Moses: Read Exodus 3:7-10 (If you want the whole story of Moses’ calling, read Exodus 3-4).

  • What did God call Moses to do?
  • What did God explicitly tell Moses he (God) was going to do through him?
  • Read Hebrews 11:23-28. What was ultimately the motivation for Moses’ obedience to God’s call? What larger purpose of God was Moses’ life a part of?
  • Read Exodus 19:1-20:21.
  • What did God call Moses to do?
  • What did God explicitly tell Moses he (God) was going to do through him?
  • Read Hebrews 10:1-7; John 5:41-47. Moses was the mediator of the law (the first covenant). What purpose did this part of Moses’ life serve in the larger plan of God for Christ?

David: Read 1 Samuel 16:1-13; 2 Samuel 7; Psalm 2; Psalm 132.

  • What did God call David to do?
  • What did God explicitly tell David he (God) was going to do through him?
  • Read Acts 13:16-39; Romans 1:1-4. How did God fulfill his promises to David through Christ? In what way did God establish David’s son to be an eternal king?

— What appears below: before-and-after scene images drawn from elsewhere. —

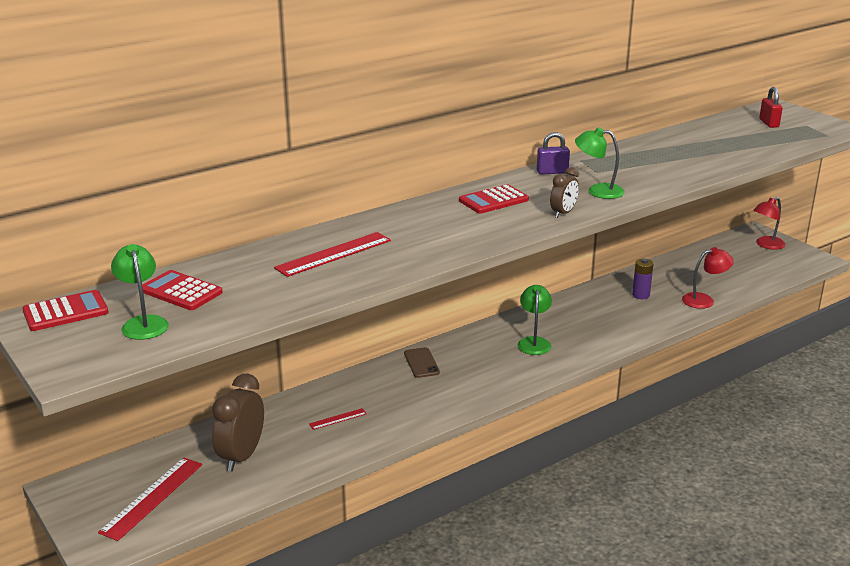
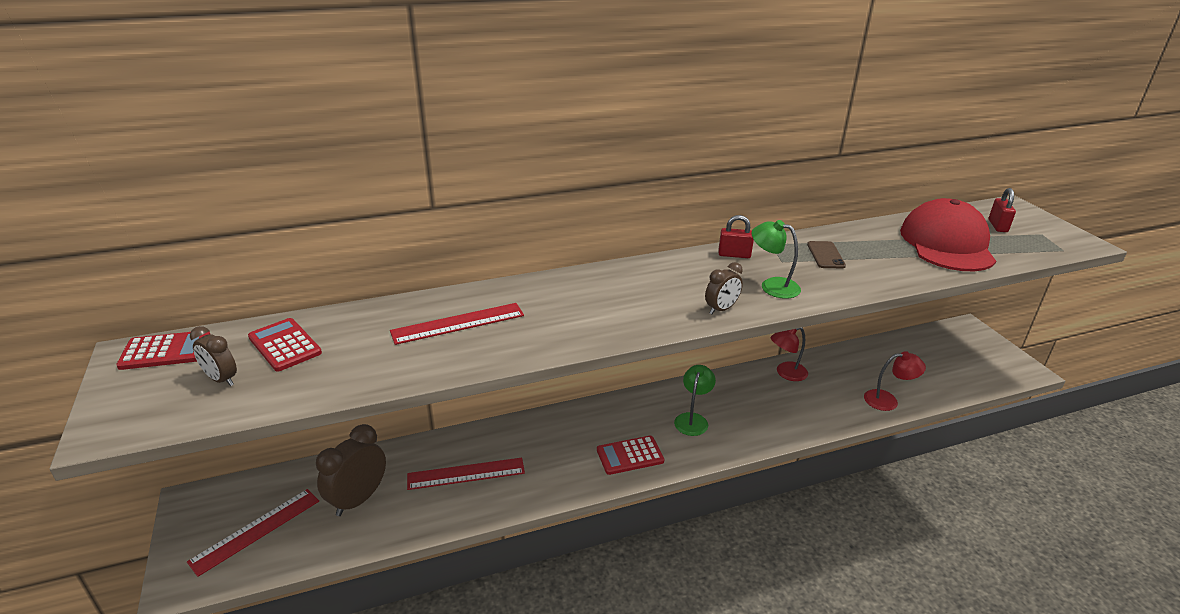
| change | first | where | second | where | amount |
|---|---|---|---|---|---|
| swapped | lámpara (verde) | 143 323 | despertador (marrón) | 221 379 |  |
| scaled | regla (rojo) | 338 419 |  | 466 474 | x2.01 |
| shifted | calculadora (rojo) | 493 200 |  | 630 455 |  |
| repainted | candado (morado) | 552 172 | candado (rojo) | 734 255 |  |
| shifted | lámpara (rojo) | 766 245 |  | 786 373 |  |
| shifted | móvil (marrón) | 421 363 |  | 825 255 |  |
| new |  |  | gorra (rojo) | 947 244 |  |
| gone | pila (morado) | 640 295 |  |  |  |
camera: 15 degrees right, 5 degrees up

Solomon: Read 2 Samuel 7:12-15; 1 Kings 8:15-21

  • It’s not clear whether or not God explicitly “called” Solomon to build him a temple. The call is implied in God’s promise that one of David’s sons would build a house for him (God), and we know for certain he had Jesus Christ in mind. We assume–clearly Solomon assumed–he also had Solomon in mind, but this is not in the text, except in that Solomon went ahead and assumed he was that son. Still, it’s safe to assume God had a human son of David prior to Christ in mind because of the mention of that son’s iniquity (2 Sam. 7:14). With that said, what did God (apparently) “call” Solomon to do?
  • What did God promise David he (God) was going to do for Solomon (2 Sam. 7:15)? How did this promise secure the ultimate purpose God had for Jesus Christ, the true son of David?
  • Read Acts 7:44-50; 17:24-25. God used Solomon’s life to progress his purposes, however, it was never Solomon’s temple which would be God’s final resting place.
  • Read John 2:13-22;  Colossians 1:19. What was the real temple God intended to build as his dwelling place?
  • Read 1 Corinthians 3:11-17. What temple is God building on the foundation of Christ?

Your calling

Wouldn’t you love to know how God is using your life to build his universe around Christ? The men you’ve studied above didn’t necessarily always understand God’s work in their lives as clearly as you and I can understand it. They didn’t have the New Testament to explain it, and they didn’t have the person of Christ to confirm it. Yet they did what God gave them to do, and we can look back, with the help of Scripture, to see what God accomplished through their faith.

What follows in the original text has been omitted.